En una España dividida, harta de los errores del actual jefe de Gobierno, Pedro Sánchez (Psoe), pero tampoco convencida de darle apoyo a la derecha de Alberto Núñez Feijóo (PP), con un aliado tan cuestionado como el ultraderechista VOX, poca probabilidad de conformar una mayoría para gobernar existía en las elecciones del 23J.

En ese difícil escenario los españoles salieron a votar y, efectivamente, aunque no como lo proyectaban las diferentes firmas encuestadoras –grandes derrotadas–, demostraron su descontento con el líder del Psoe, a quien le cobraron en las urnas varios desaciertos, entre esos el estricto manejo de los aislamientos de la pandemia, entre los más duros del mundo; el de no frenar a la ministra Irene Montero en su agresivo discurso, que terminó desplazando a una importante cantidad de jóvenes hacia VOX y el mismo PP; por el mismo tono la ministra Ione Belarra, quien en varias oportunidades atacó al empresariado.

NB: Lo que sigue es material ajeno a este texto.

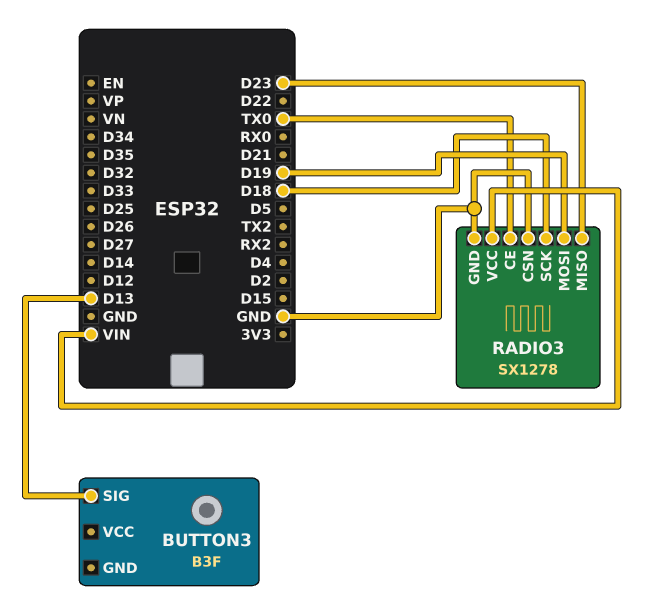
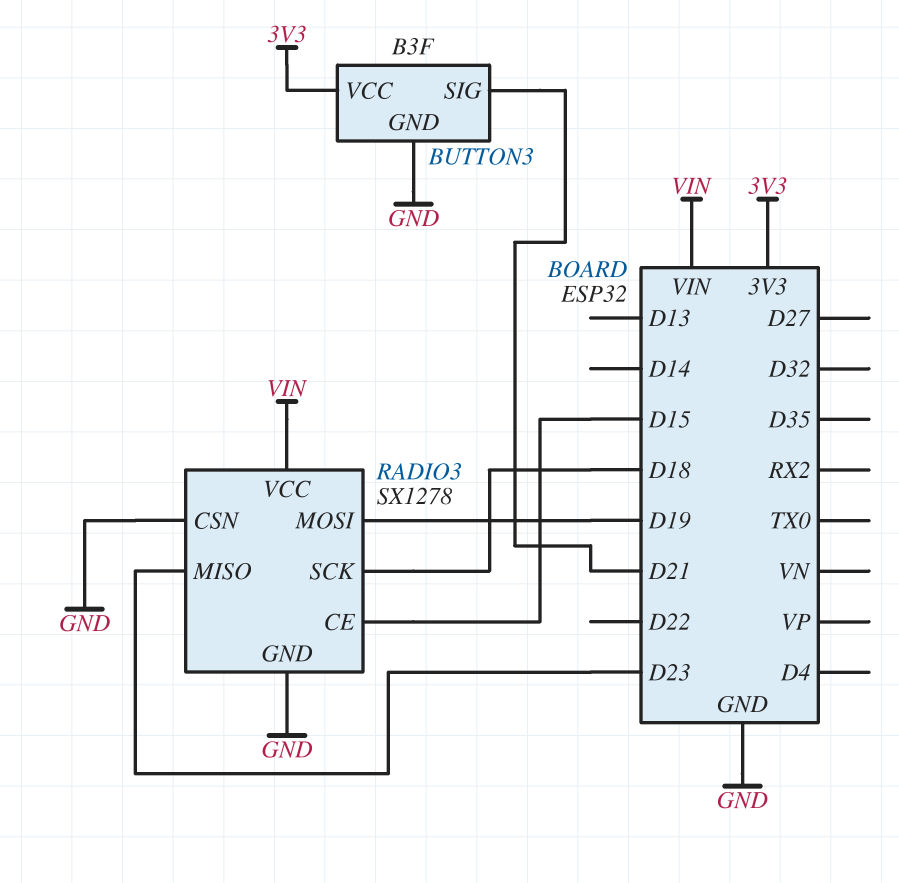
BUTTON3 pin GND: none -> GND
BUTTON3 pin SIG: D13 -> D21
BUTTON3 pin VCC: none -> 3V3
RADIO3 pin CE: TX0 -> D15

De manera análoga, a Alberto Núñez Feijóo le están cobrando su alianza no oficial con algunas posturas de VOX, otro gran derrotado de la jornada (perdió la mitad de los escaños que había ganado en 2019) como las del no al aborto o al matrimonio igualitario. Esto sin contar que el partido no es afín a otras coaliciones y que su discurso, en medio de la contienda, ha carecido de autocrítica y, en cambio sí, le han sobrado señalamientos hacia el mismo PP y sus dirigentes.

Es así como en una jornada como la de este domingo se llegó a unos apretados resultados en los que el Psoe logró 122 escaños, mientras que el PP obtuvo 136, lo que significó casi que un emparejamiento entre los diputados por bloques, que ahora pone a ambos líderes en las justas por sumar apoyos de los otros partidos, un camino impredecible en el que los analistas no se atreven a especular deliberadamente y que dependerá de las negociaciones que se logren para llegar a La Moncloa, algunas

de ellas de alto calibre, como es el caso del partido del independentista Carles Puigdemont, Junts, cuyos representantes, entre ellos Laura Borras y Jordi Turull, aseguraron tras los comicios que no darían la victoria a alguno de los partidos a cambio de nada, y horas después manifestaron que el precio sería la realización de un referéndum “acordado y vinculante” para solucionar la situación política de Cataluña. ¡Vaya encerrona!

Con lo ajustado de los resultados, cabe también la posibilidad de que no haya investidura y pueda haber una repetición electoral, lo que algunos califican como un esce- nario calamitoso para el país. Sin embargo, apartándose de ese marco, de aquí a mediados de agosto, los partidos deberán llegar ya con sus apoyos para elegir al presidente del Congreso, quien se reunirá con el rey Felipe VI para comunicarle qué fuerzas tienen mayor representación en el hemiciclo. Será entonces el monarca el que haga el deber de reunirse con los representantes y proponga uno para ser investido, no sin antes buscar la mayoría de sufragios de la cámara en primera votación o la mayoría simple en la segunda para obtener la confianza y ser elegido presidente del Gobierno.

De no resultar este proceso, entonces el presidente de la Cámara someterá a la firma del rey el decreto de disolución de las Cortes Generales y de convocatoria de elecciones que se realizarían a finales de noviembre o principios de diciembre.

Así las cosas, la carrera por desbloquear la democracia plantea a los partidos una encrucijada por encontrar soluciones prontas, lo que a su vez desencadena en un estado de suspenso e incertidumbre generalizados, que por supuesto obliga a repensar el sistema y las leyes electorales de España, para que no pongan al país en dicho estado de bloqueo, y para no depender de las minorías complementarias, sean de extrema izquierda, extrema derecha o nacionalistas, como es el caso de estos comicios.